Sep 22, 2010 Ned Campbell Uncategorized
The goose droppings have been piling up at Gilly Lake for a long time. After sorting through several options throughout the year, Camillus Parks and Recreation Director Eric Bacon decided on one that may not sound pretty, but could work at a reasonable price.
Bacon received a permit Monday from the U.S. Bureau of Fish and Wildlife to kill no more than two geese a day, and no more than 20 geese total. He met with the Camillus Town Board that same day and they decided to go ahead with the plan.
“This is what we need to do in order to accomplish solving our problem, which was people not being able to enjoy the park because of goose droppings and the potential problem of having too many goose droppings in the water and potentially having to close our beach,” Bacon said.

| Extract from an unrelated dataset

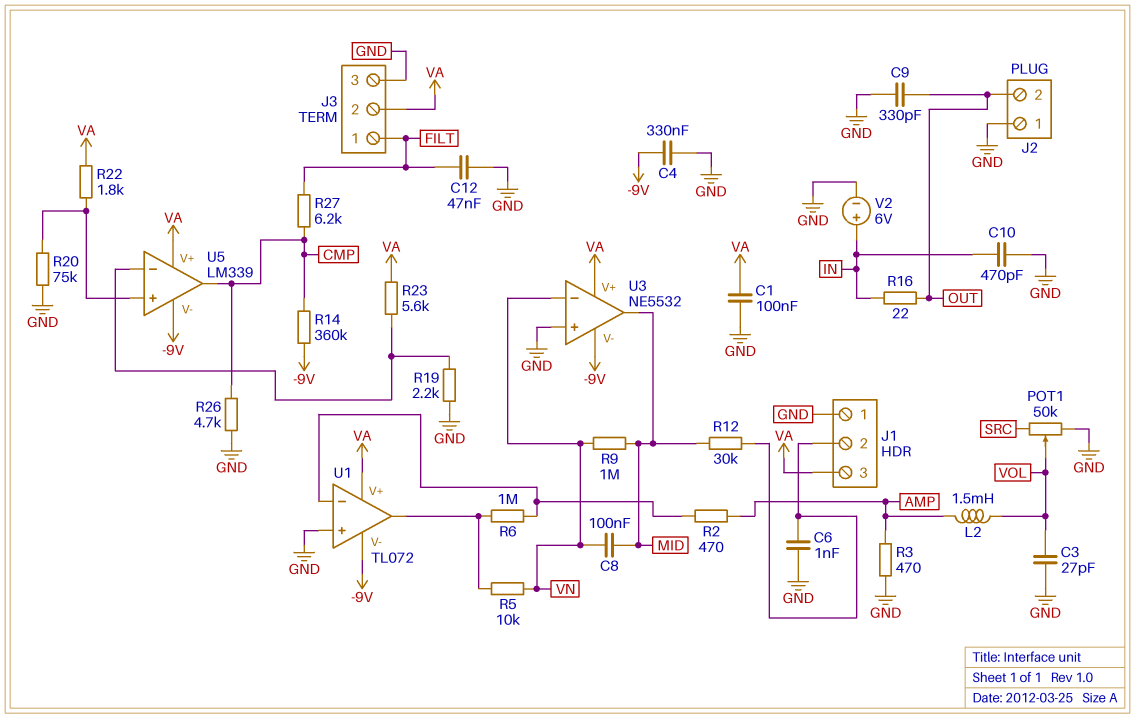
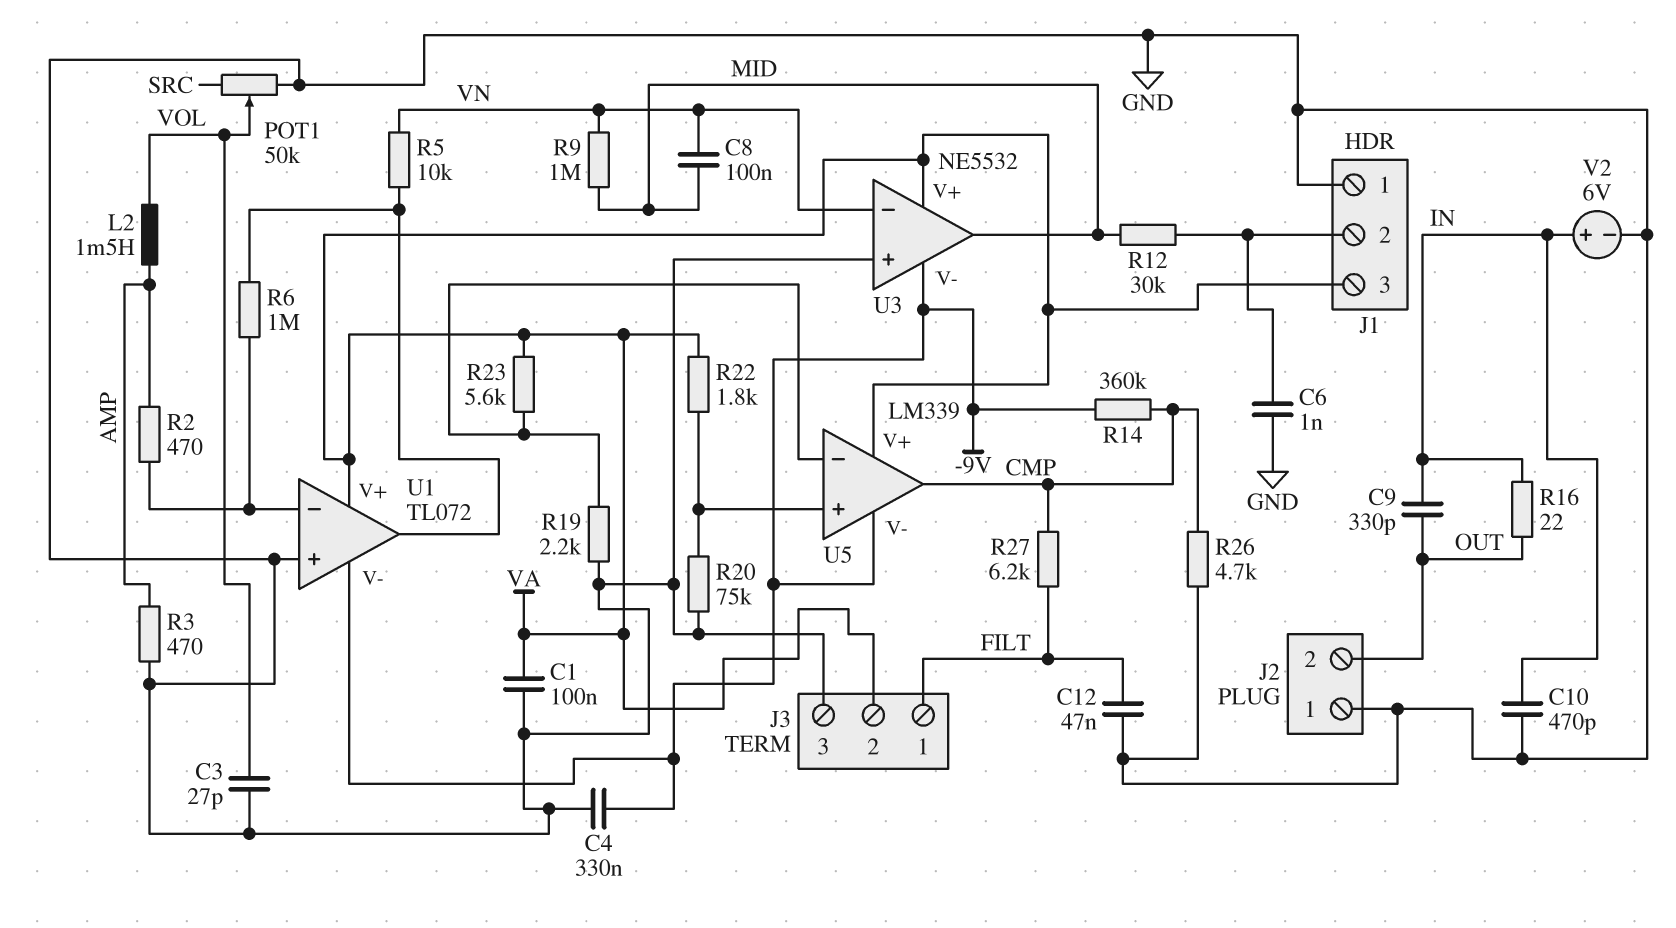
C9: 330pF (GND, OUT) -> 330pF (IN, OUT)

He hopes that by shooting the geese, the others will get the idea that the park is not a safe place to inhabit. The first geese will be killed either before the end of the week or early next week.
“If it works by shooting two we wouldn’t do it anymore,” Bacon said. “If we did it the first day and they were still hanging around, we would probably do it another day.”
A member of the parks department trained in hunting will do the shooting with a shotgun between the hours of 7 and 9 a.m. when the park is closed, “but probably closer to 7,” Bacon said. Bacon consulted with Camillus Chief of Police Tom Winn about the issue of shooting within hearing range of a few residents, and Winn suggested he inform residents of the authorized procedure through the 911 service.
“We had talked about putting together a flier for neighbors,” Bacon said. “Of course with all the media outlets reporting on this, I don’t know if we still need to do this or not.”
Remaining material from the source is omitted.